Poor, poor scholars–Popper was indebted to Peirce and the Presocratics, and made this debt public throughout his life. I do not understand why Gardner wrote such a paragraph. And yet, most people do not take fallibilism seriously, for unlike Popper, they think that when sufficient reasons are unavailable, insufficient reasons can carry any weight. It would be like, when a bucket is unavailable, asking for a sieve to carry water more than a few steps!
I am convinced that Popper, a man of enormous egotism, was motivated by an intense jealousy of Carnap. It seems that every time Carnap expressed an opinion, Popper felt compelled to come forth with an opposing view, although it usually turned out to be the same as Carnap’s but in different language. Carnap once said that the distance between him and Popper was not symmetrical. From Carnap to Popper it was small, but the other way around it appeared huge. Popper actually believed that the movement known as logical positivism, of which Carnap was leader, had expired because he, Popper, had single-handedly killed it! (bolding mine)
I do not care if Popper was a megalomaniac and a ponce–I do not care about intentions; I care about whether he was correct or incorrect. Motives speak only to distinguishing a murder from a manslaughter, not a better or worse theory of scientific practice. If I may psychoanalyze Gardner as he psychoanalyzes Popper, I conjecture that Gardner, a man who does not understand some basic philosophical problems, was motivated to write such a hack piece by his intense–nay, mad!–devotion to Carnap.
Popper’s great and tireless efforts to expunge the word induction from scientific and philosophical discourse has utterly failed. Except for a small but noisy group of British Popperians, induction is just too firmly embedded in the way philosophers of science and even ordinary people talk and think.
I agree that our language is theory-laden, but does that make our natural use of language correct? Take a synthetic example: if grass were in fact grue and not green, then our language would have been mistaken!

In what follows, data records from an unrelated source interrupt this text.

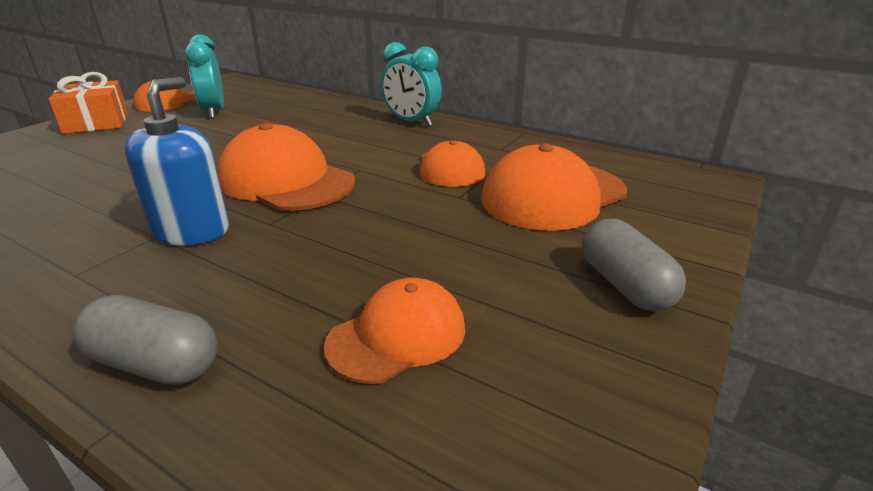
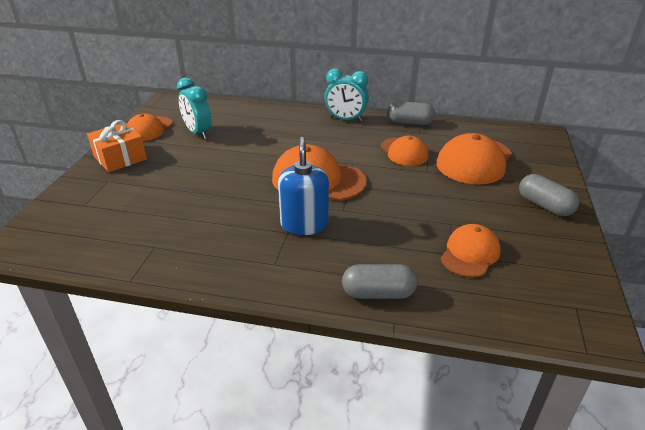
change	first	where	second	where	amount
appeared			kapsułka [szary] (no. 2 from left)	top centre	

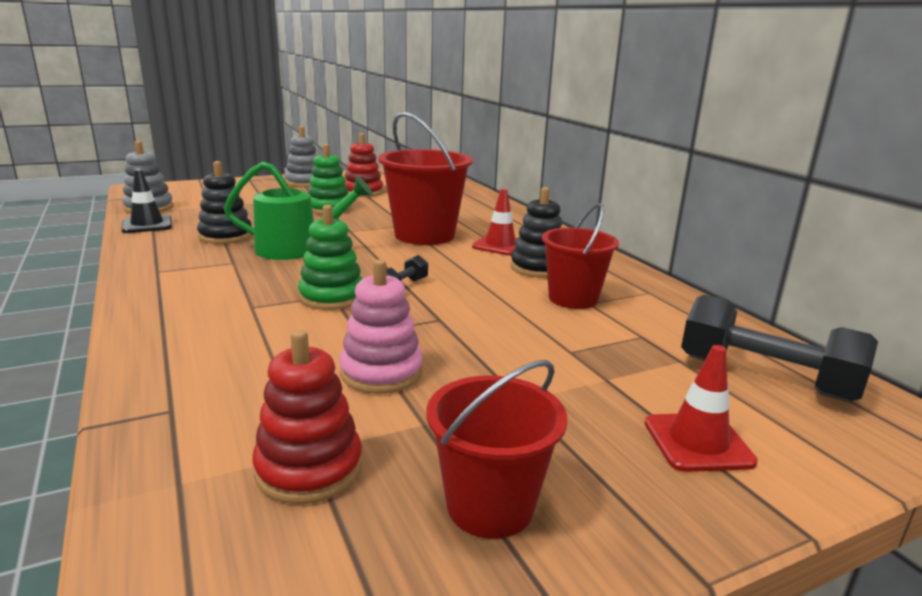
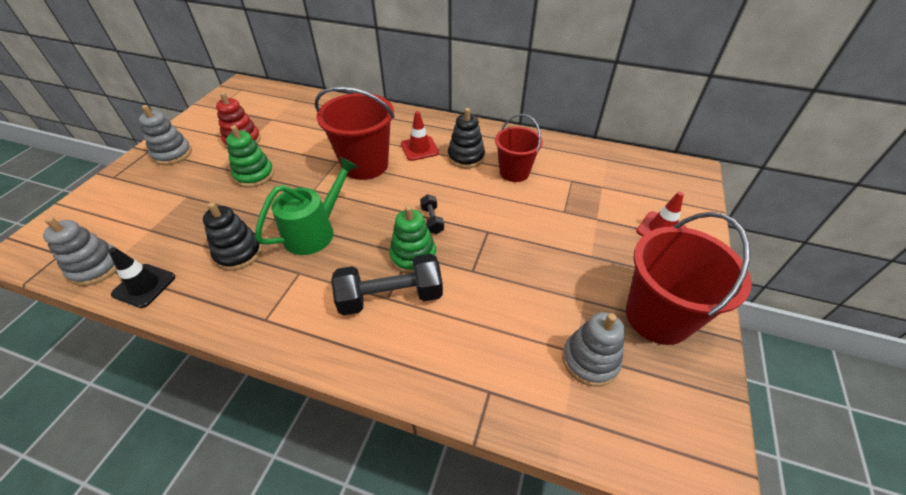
change	first	where	second	where	amount
relocated	hantel [czarny] (no. 2 from left in the first image)	middle right	hantel [czarny] (no. 1 from left)	centre	
colour	zabawka nakładanka [czerwony] (no. 1 from left)	bottom left	zabawka nakładanka [szary] (no. 3 from left)	bottom centre	
size	wiadro [czerwony] (no. 2 from left in the first image)	bottom centre	wiadro [czerwony] (no. 3 from left)	middle right	x1.57
missing	zabawka nakładanka [różowy]	centre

Or take the embedded concepts about gender, race, or the rights of animals: all have come under revision in the past two hundred years. Gardner, if he should have access to a time machine, wouldn’t have (one thinks!) called such expansions of the social circle to be for naught. Even the most embedded concepts may, over time, change when confronted with criticism. Appealing to natural language might have worked in Oxford during the 50’s, but Wittgenstein’s philosophy has aged as poorly as a pear.
Confirming instances underlie our beliefs that the Sun will rise tomorrow, that dropped objects will fall, that water will freeze and boil, and a million other events. It is hard to think of another philosophical battle so decisively lost.
Gardner must know nothing of the distinction between the psychological problem of induction and the logical problem of induction. Gardner assumes that Hume’s psychological solution was correct, which neglects all the work done in psychology in the past two hundred years (Selz, Bühler, &c.).
In sum, Gardner is woefully unprepared to address Popper’s criticism of inductivist or justificationist accounts of science.